The inspectors accompanied the licensee and verified that the licensee confirmed that the following seismic features associated with these SWEL items were free of potential adverse seismic:

  • Anchorage was free of bent, broken, missing or loose hardware;
  • Anchorage was free of corrosion that is more than mild surface oxidation;
  • Anchorage was free of visible cracks in the concrete near the anchors;
  • Anchorage configuration was consistent with plant documentation for SWEL 1 items.
  • SSCs will not be damaged from impact by nearby equipment or structures;
  • Overhead equipment, distribution systems, ceiling tiles and lighting, and masonry block walls are secure and not likely to collapse onto the equipment;
  • Attached lines have adequate flexibility to avoid damage;
  • The area appears to be free of potentially adverse seismic interactions that could cause flooding or spray in the area;
  • The area appears to be free of potentially adverse seismic interactions that could cause a fire in the area; and
  • The area appears to be free of potentially adverse seismic interactions associated with housekeeping practices, storage of portable equipment, and temporary installations (e.g., scaffolding, lead shielding).

The inspectors independently performed their walkdowns of the following:

  • Unit 1, SWEL 1, 1-CAC-TR-4426-1A, Drywell/Suppression Pool Temperature Recorder, Control Building, 49 Elevation on August 17, 2012.

Inspectors verified the following:

  • Anchorage was free of bent, broken, missing or loose hardware;
  • Anchorage was free of corrosion that is more than mild surface oxidation;
  • Anchorage was free of visible cracks in the concrete near the anchors;
  • SSCs will not be damaged from impact by nearby equipment or structures;
  • Overhead equipment, distribution systems, ceiling tiles and lighting, and masonry block walls are secure and not likely to collapse onto the equipment;
  • Attached lines have adequate flexibility to avoid damage;
  • The area appears to be free of potentially adverse seismic interactions that could cause flooding or spray in the area;
  • The area appears to be free of potentially adverse seismic interactions that could cause a fire in the area; and
  • The area appears to be free of potentially adverse seismic interactions associated with housekeeping practices, storage of portable equipment, and temporary installations (e.g., scaffolding, lead shielding).

Observations made during the walkdown that could not be determined to be acceptable were entered into the licensees CAP for evaluation.

Additionally, inspectors verified that items that could allow the spent fuel pool to drain down rapidly were added to the SWEL and these items were walked down by the licensee.

b.
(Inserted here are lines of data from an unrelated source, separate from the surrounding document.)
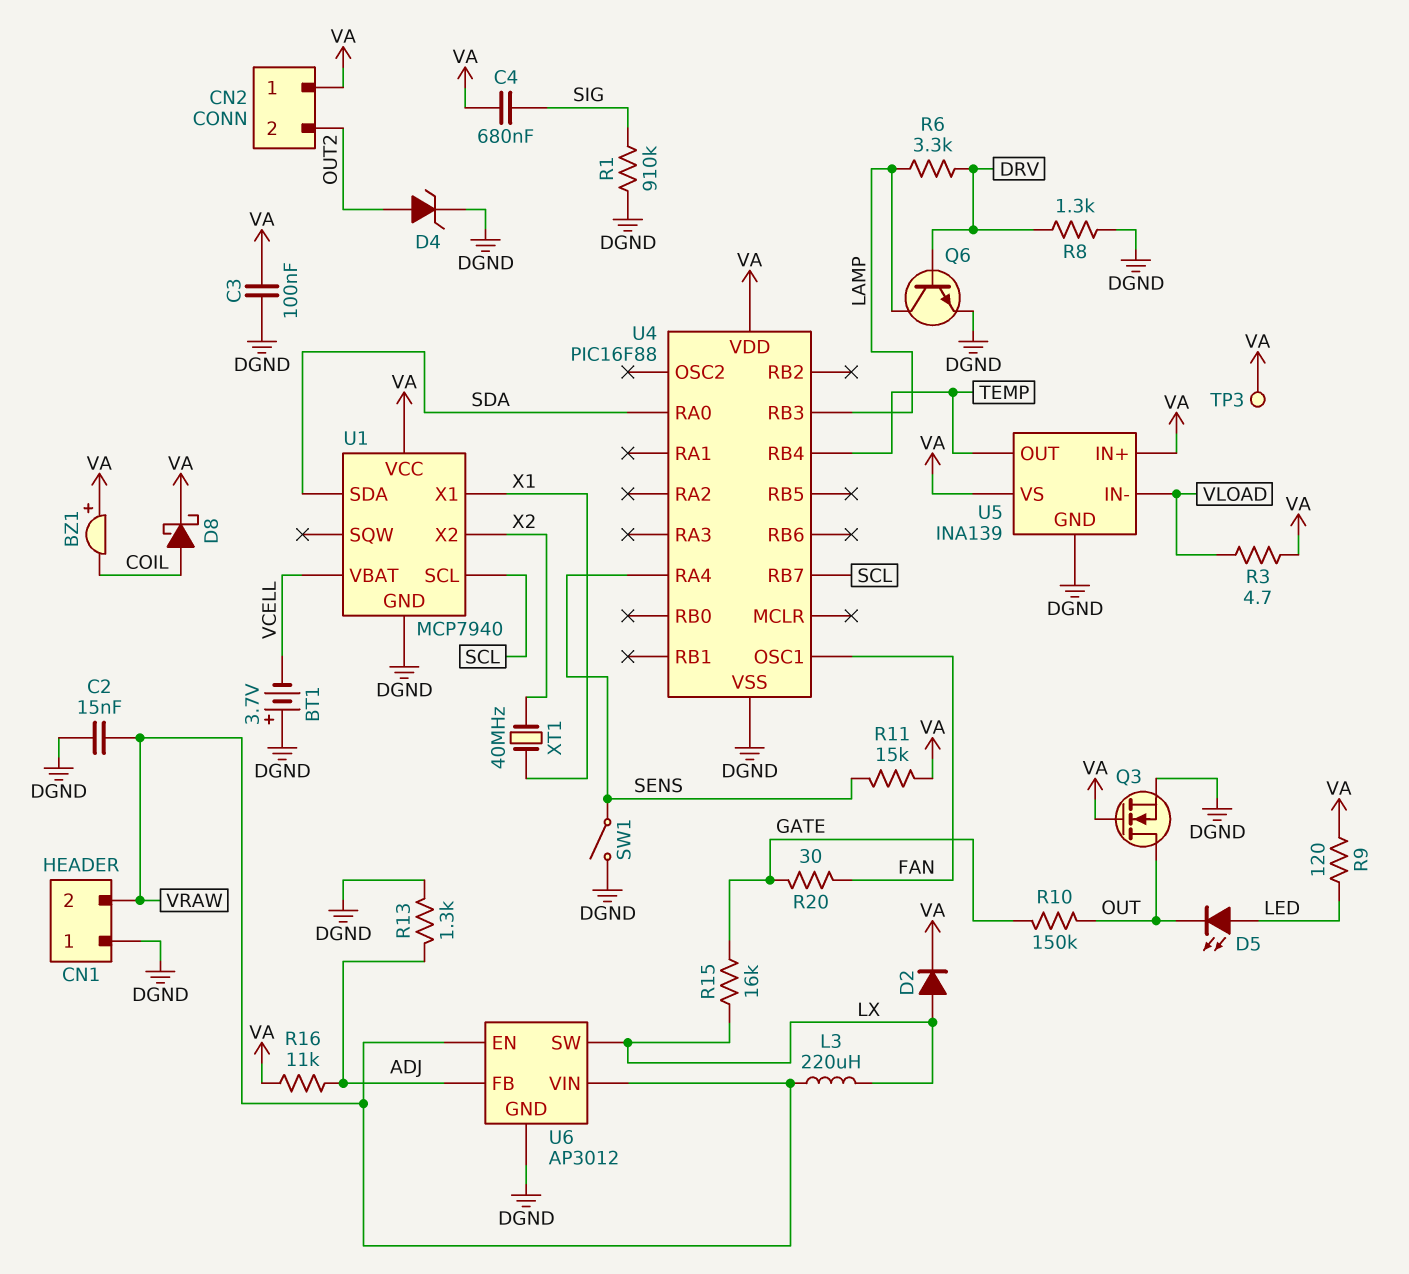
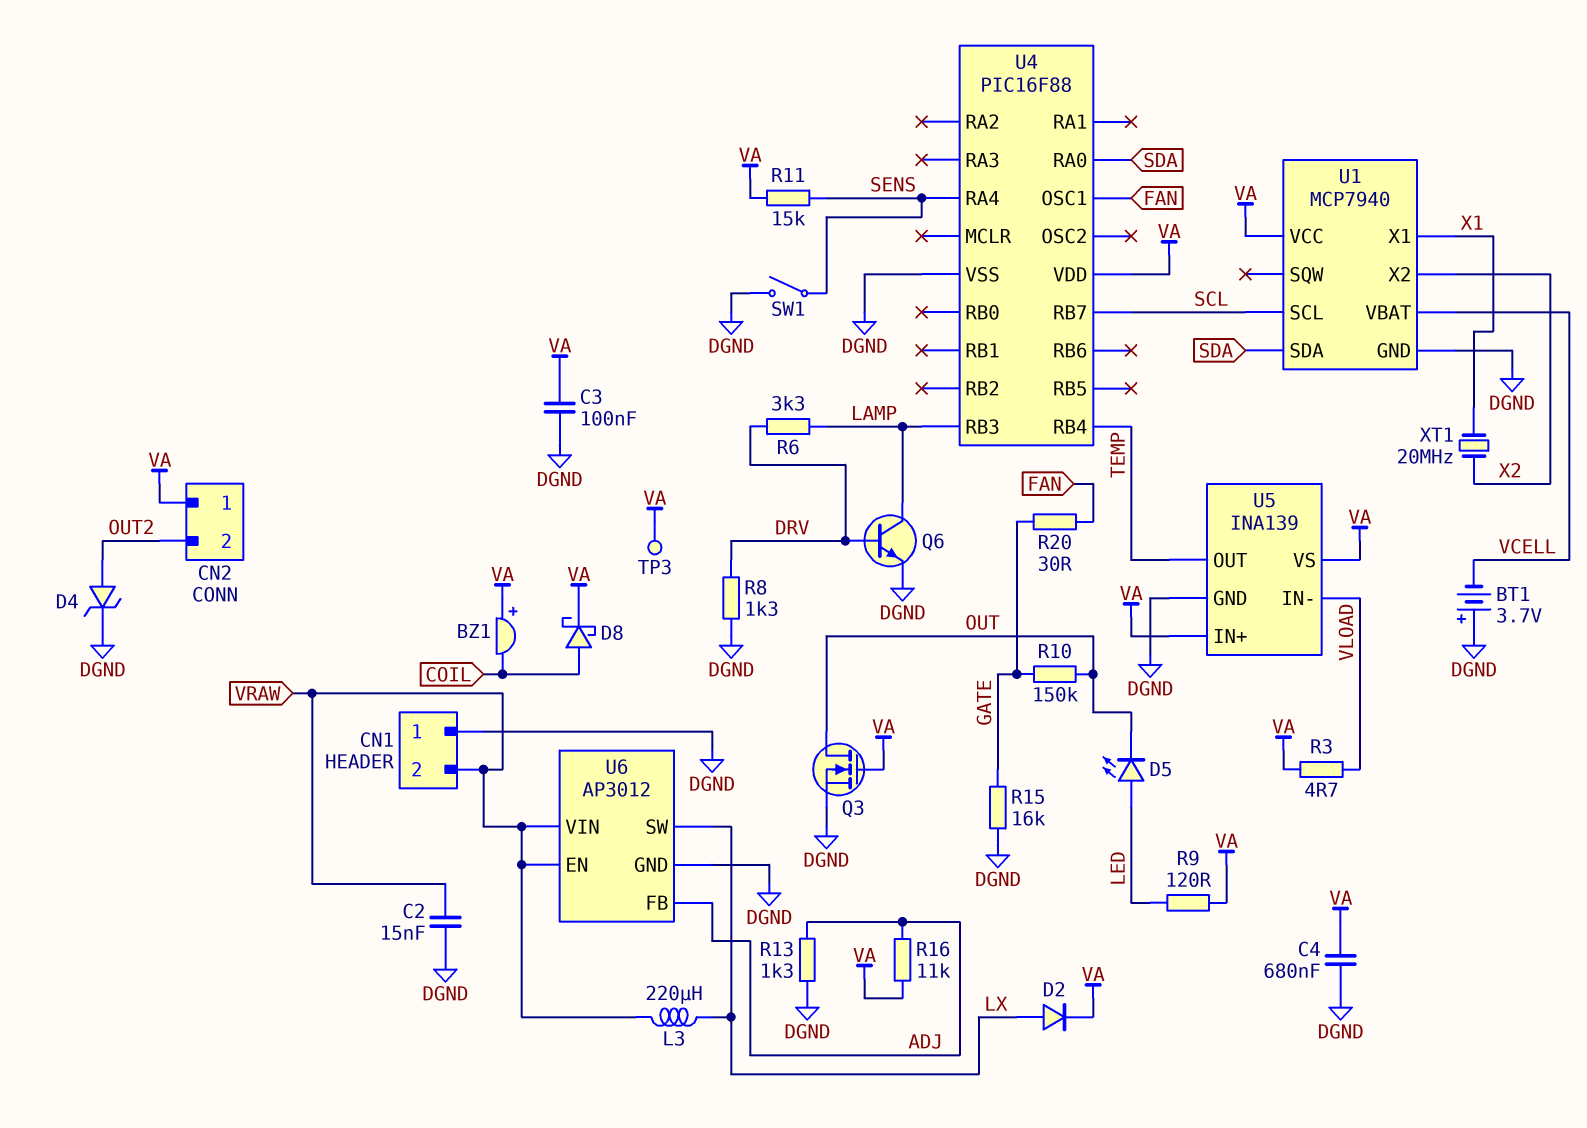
C4: 680nF (SIG, VA) -> 680nF (DGND, VA)
R1: 910k (DGND, SIG) -> none
R15: 16k (GATE, LX) -> 16k (DGND, GATE)
XT1: 40MHz (X1, X2) -> 20MHz (X1, X2)

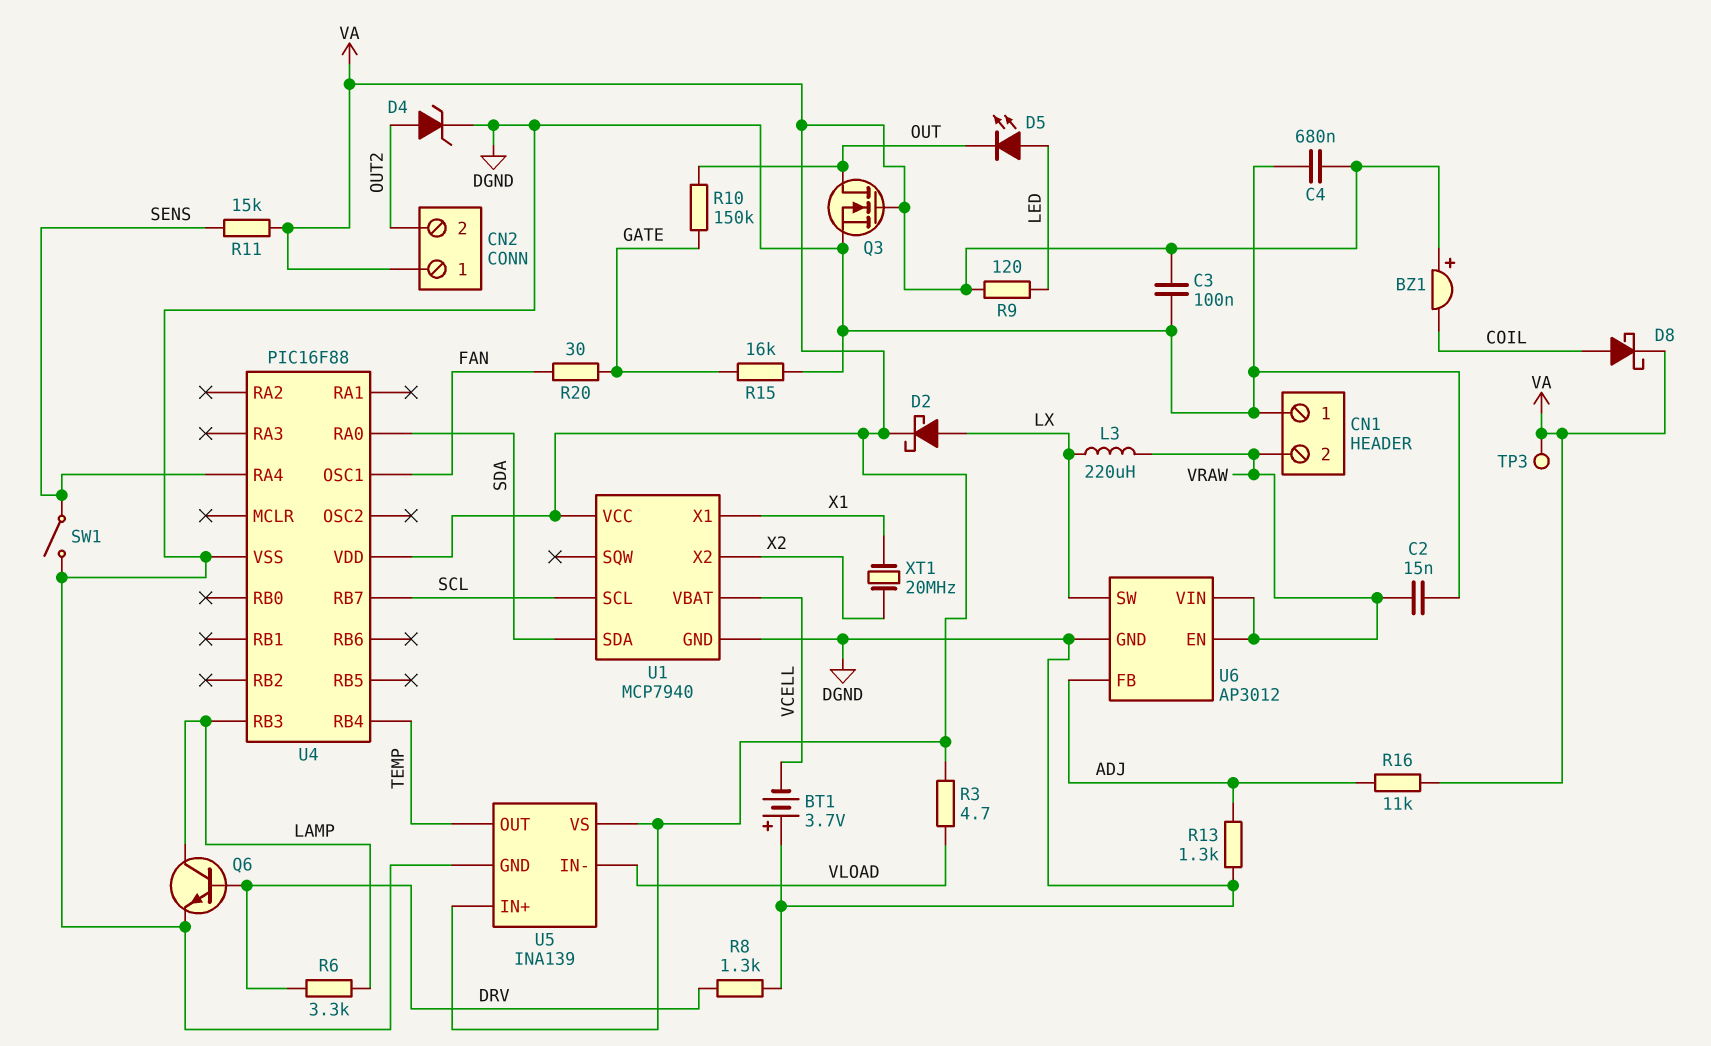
D2: diode (A LX, K VA) -> schottky (A LX, K VA)

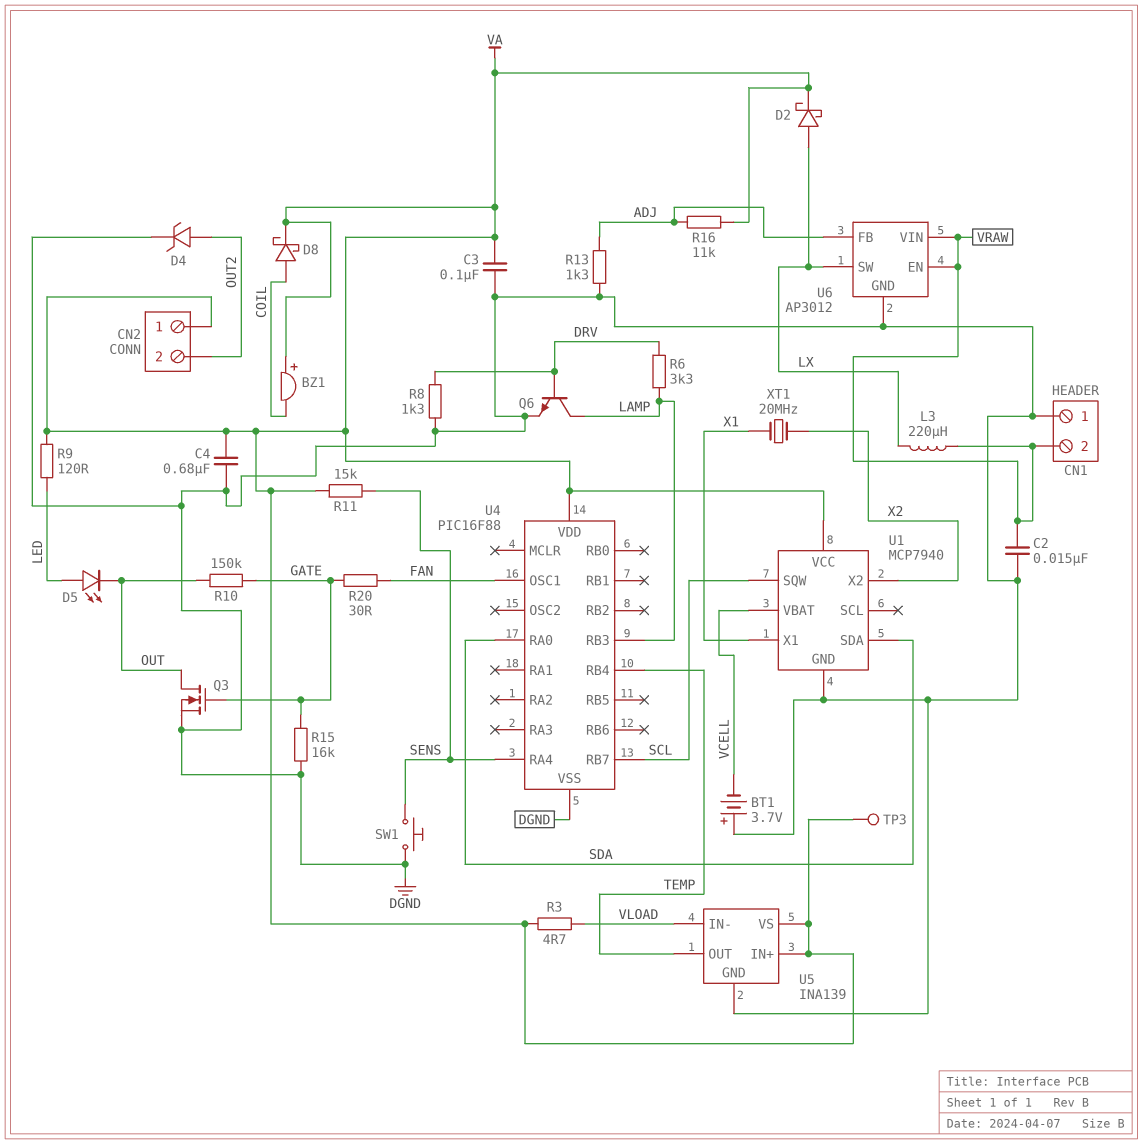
Q3: NMOS (G VA, D OUT, S DGND) -> NMOS (G GATE, D OUT, S DGND)
SW1: switch (DGND, SENS) -> button (DGND, SENS)
U1 pin SCL: SCL -> none
U1 pin SQW: none -> SCL

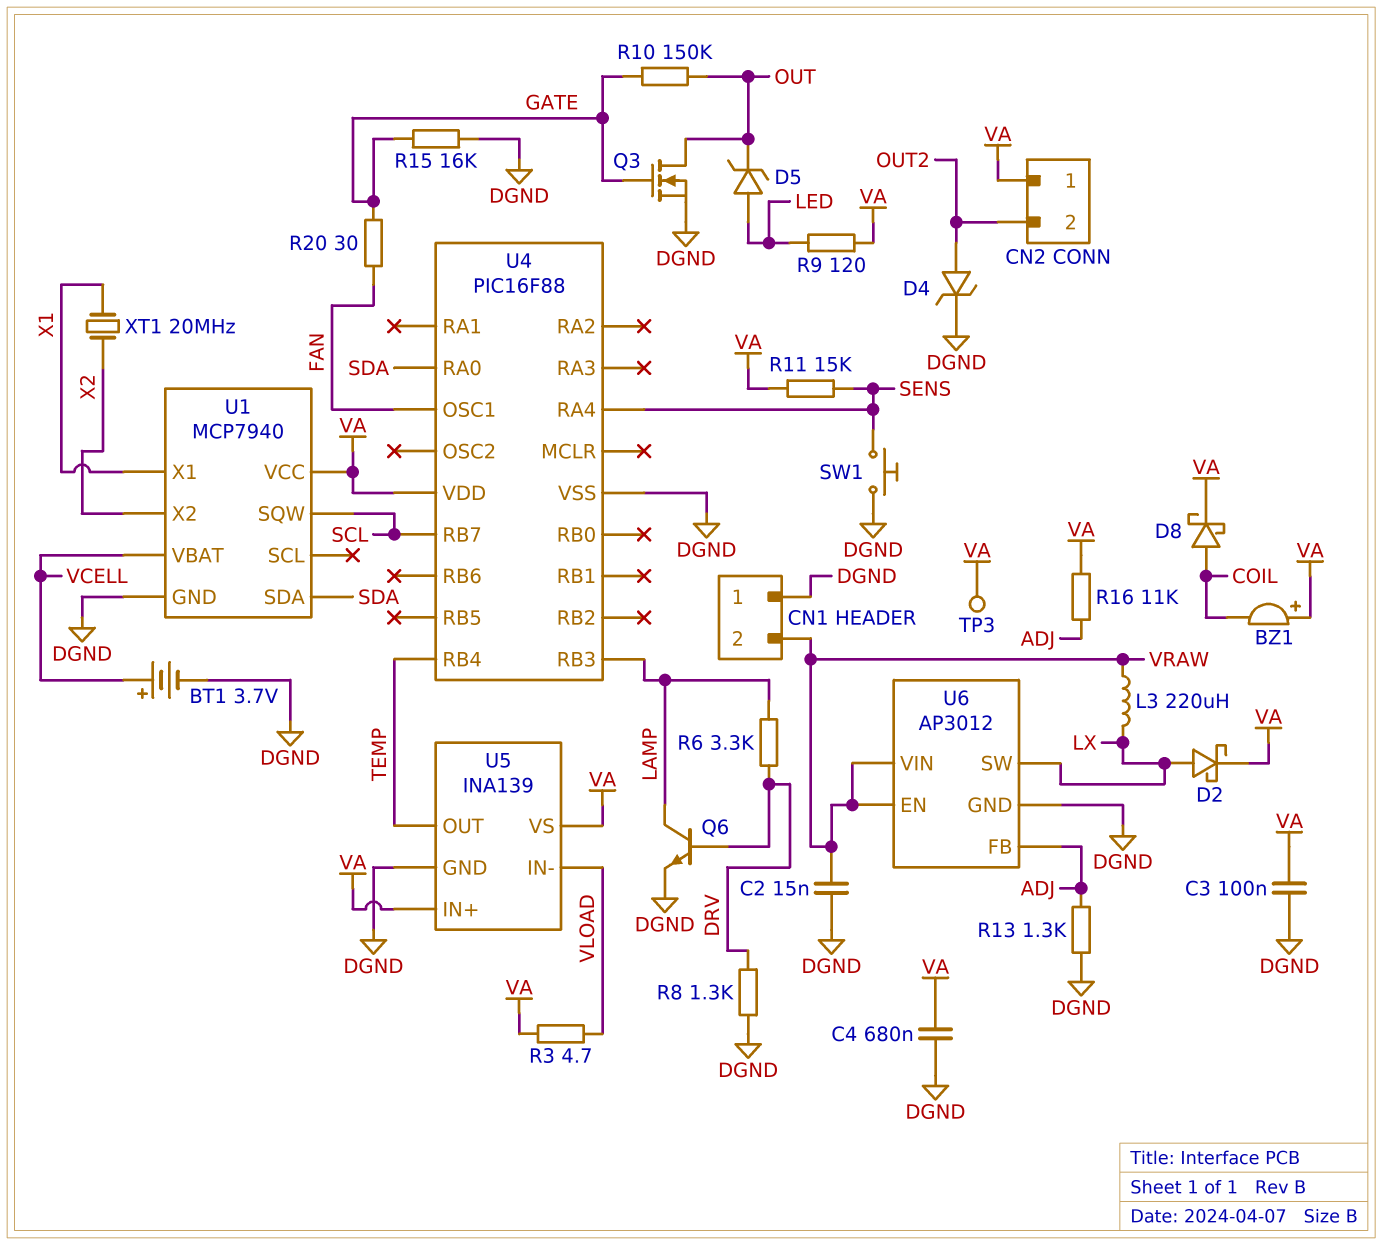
BT1: 3.7V (plus DGND, minus VCELL) -> 3.7V (plus VCELL, minus DGND)
D5: LED (A LED, K OUT) -> zener (A LED, K OUT)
Findings

Introduction.

The inspectors identified a Green finding for the licensee not having an adequate procedure for maintenance on fluorescent lights over safety-related equipment. Specifically, between plant startup and August 29, 2012, the licensee did not have instructions for closing S-hooks on fluorescent lights over safety-related equipment during maintenance on the fluorescent lights. This resulted in over 40 S-hooks open in safety-related buildings which could result in fluorescent lights falling and impacting safety-related equipment during a seismic event.

Description.

During walkdowns associated with Temporary Instruction 188, Inspection of Near-Term Task Force Recommendation 2.3 Seismic Walkdowns, the inspectors identified open S-hooks on fluorescent lights over safety-related instruments and instrument racks 1-H21-P004 and 1H21-P005 (both reactor protection and nuclear steam supply instrumentation rack), and 1-E11-C001A (1C residual heat removal service water booster pump). The inspectors questioned if the S-hooks should be closed to prevent the fluorescent lights from falling on the safety-related instrument racks during a seismic event which could result in a reactor trip. The licensee determined that the S-hooks should be closed and closed the three S-hooks.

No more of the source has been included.